In a possible implementation manner, the conversion model calculates the chemical structure sub-image, and outputs the chemical text corresponding to the chemical structure sub-image, including:

The conversion model calculates the sub-image of the chemical structure to obtain a plurality of candidate texts and a probability value corresponding to each candidate text;

The candidate text with the largest probability value is selected as the chemical text corresponding to the chemical structure sub-image.

In a possible implementation manner, the step of training the conversion model includes:

Obtain a training set, the training set includes a first image sample and its corresponding first text sample;

converting the first image sample into a first input vector, and inputting the first input vector into a conversion model to be trained to obtain a first actual text;

calculating whether a first error between the first actual text and the first text sample is within an allowable range;

If the first error is not within the allowable range, adjusting parameters of the conversion model to be trained until the first error falls within the allowable range.

In a possible implementation manner, the identification method also includes:

When there are multiple conversion models to be trained, the second image sample included in the verification set is converted into a second input vector, and the second input vector is respectively input to each conversion after the adjustment parameters In the model, the second actual text is obtained;

calculating a second error between each of said second actual text and a second text sample included in said validation set;

The conversion model after adjusting parameters corresponding to the smallest second error is used as the conversion model.

In the second aspect, the embodiment of the present disclosure also provides a chemical structural formula recognition device, which includes:

An acquisition module configured to acquire a chemical structure image, wherein the chemical structure image contains at least one complete chemical structural formula;

A conversion module configured to convert the chemical structure image to its corresponding chemical text using a pre-trained conversion model, wherein the conversion model performs a single conversion on the complete chemical structural formula in the chemical structure diagram.

In a possible implementation manner, the identification device further includes a cropping module, which is configured to:

In a third aspect, an embodiment of the present disclosure further provides a storage medium, wherein a computer program is stored on the computer-readable storage medium, and when the computer program is run by a processor, the following steps are performed:

In a fourth aspect, an embodiment of the present disclosure further provides an electronic device, which includes: a processor and a memory, the memory stores machine-readable instructions executable by the processor, and when the electronic device is running, the The processor communicates with the memory through a bus, and when the machine-readable instructions are executed by the processor, the following steps are performed:

Compared with the prior art that converts the obtained lines and nodes after image vectorization of chemical structure images, and then combines them to form chemical texts, the embodiment of the present disclosure uses a pre-trained conversion model to publish journals, patents, etc.

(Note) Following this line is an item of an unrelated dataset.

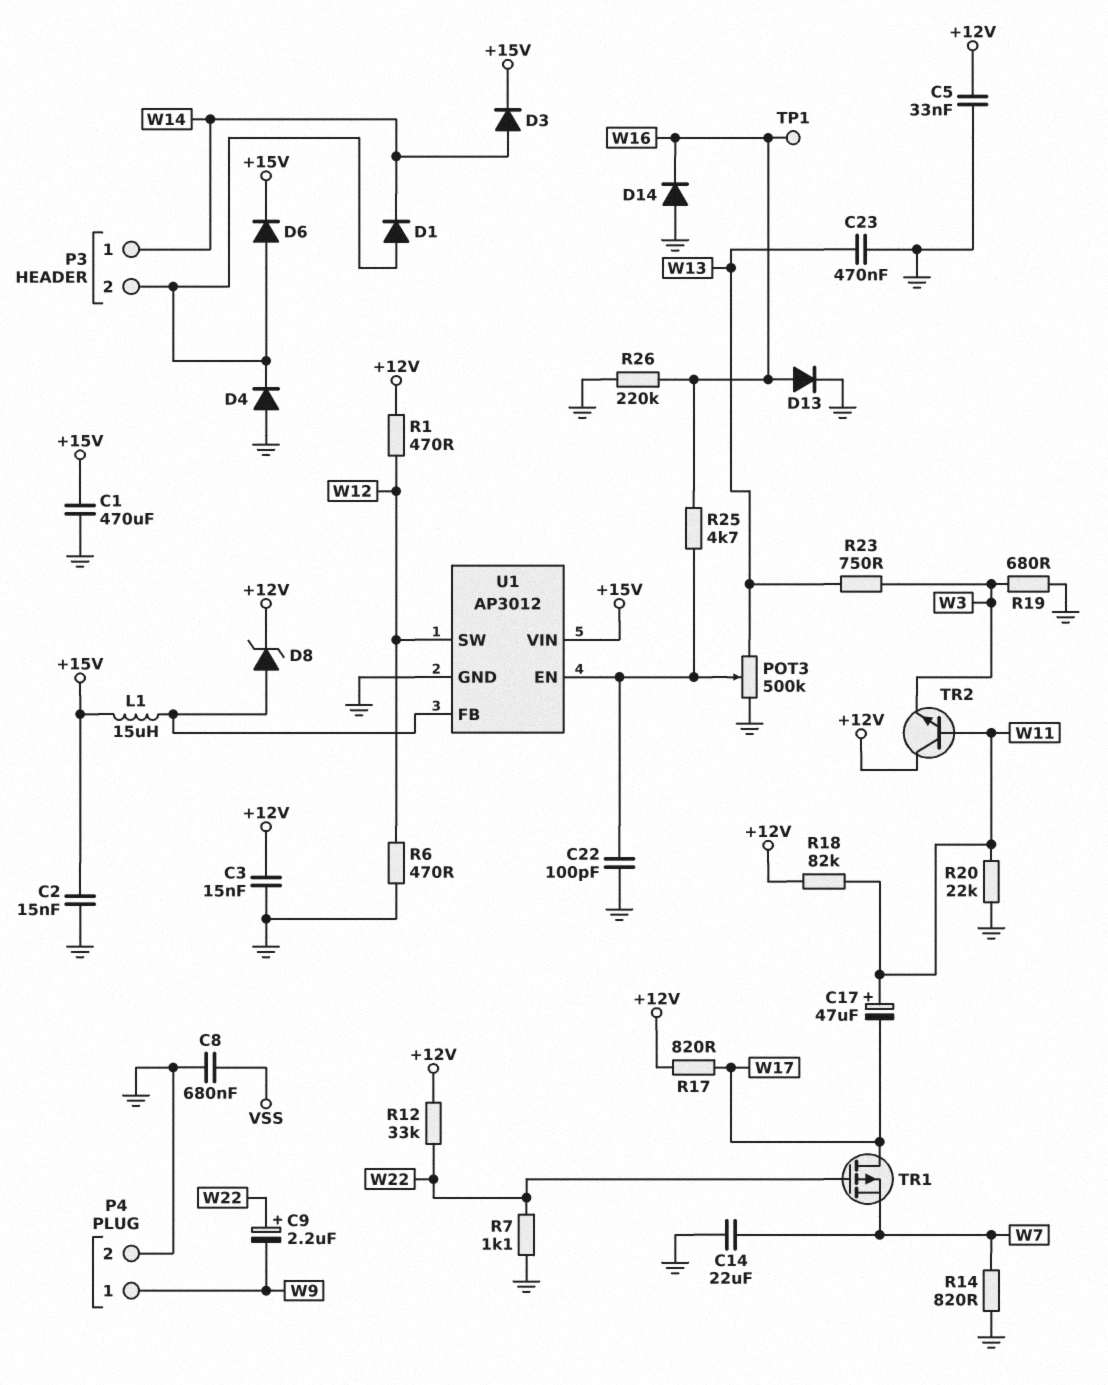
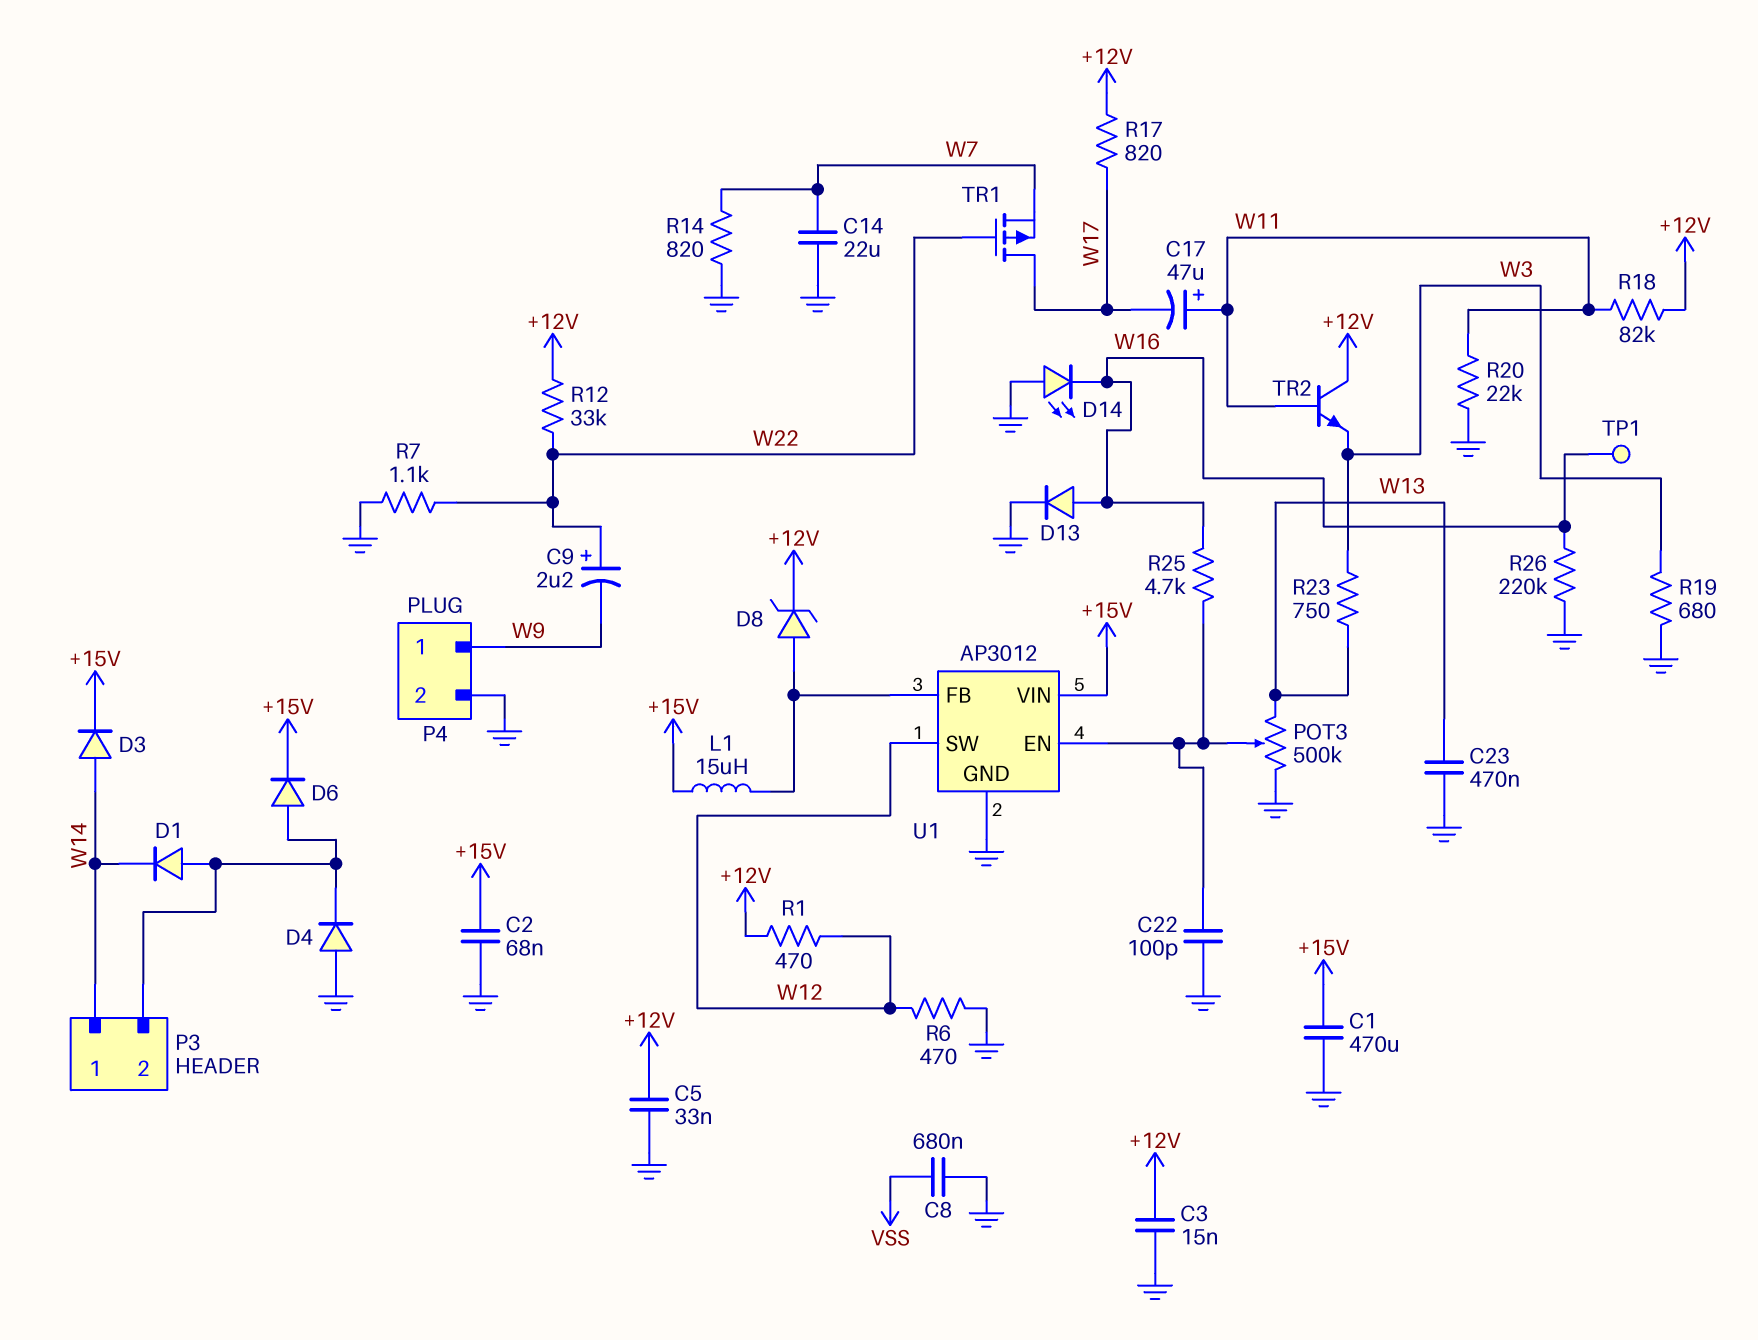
C2: 15nF (+15V, GND) -> 68nF (+15V, GND)
D14: diode (A GND, K W16) -> LED (A GND, K W16)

Each complete chemical structural formula in the chemical structure image in the object is converted once, and then the complete chemical text corresponding to the complete chemical structural formula is obtained at one time. The development cycle is short, the development cost is low, and it is easy to maintain. When it comes to images with large noise and noise, it can ensure a high accuracy of recognition results.

In order to make the above-mentioned objects, features and advantages of the present disclosure more comprehensible, preferred embodiments will be described in detail below together with the accompanying drawings.

Description of drawings

In order to more clearly illustrate the technical solutions in the present disclosure or the prior art, the accompanying drawings that need to be used in the description of the embodiments or the prior art will be briefly introduced below. Obviously, the accompanying drawings in the following description are only the present invention. For some embodiments described in the publication, for those skilled in the art, other drawings can also be obtained based on these drawings without any creative effort.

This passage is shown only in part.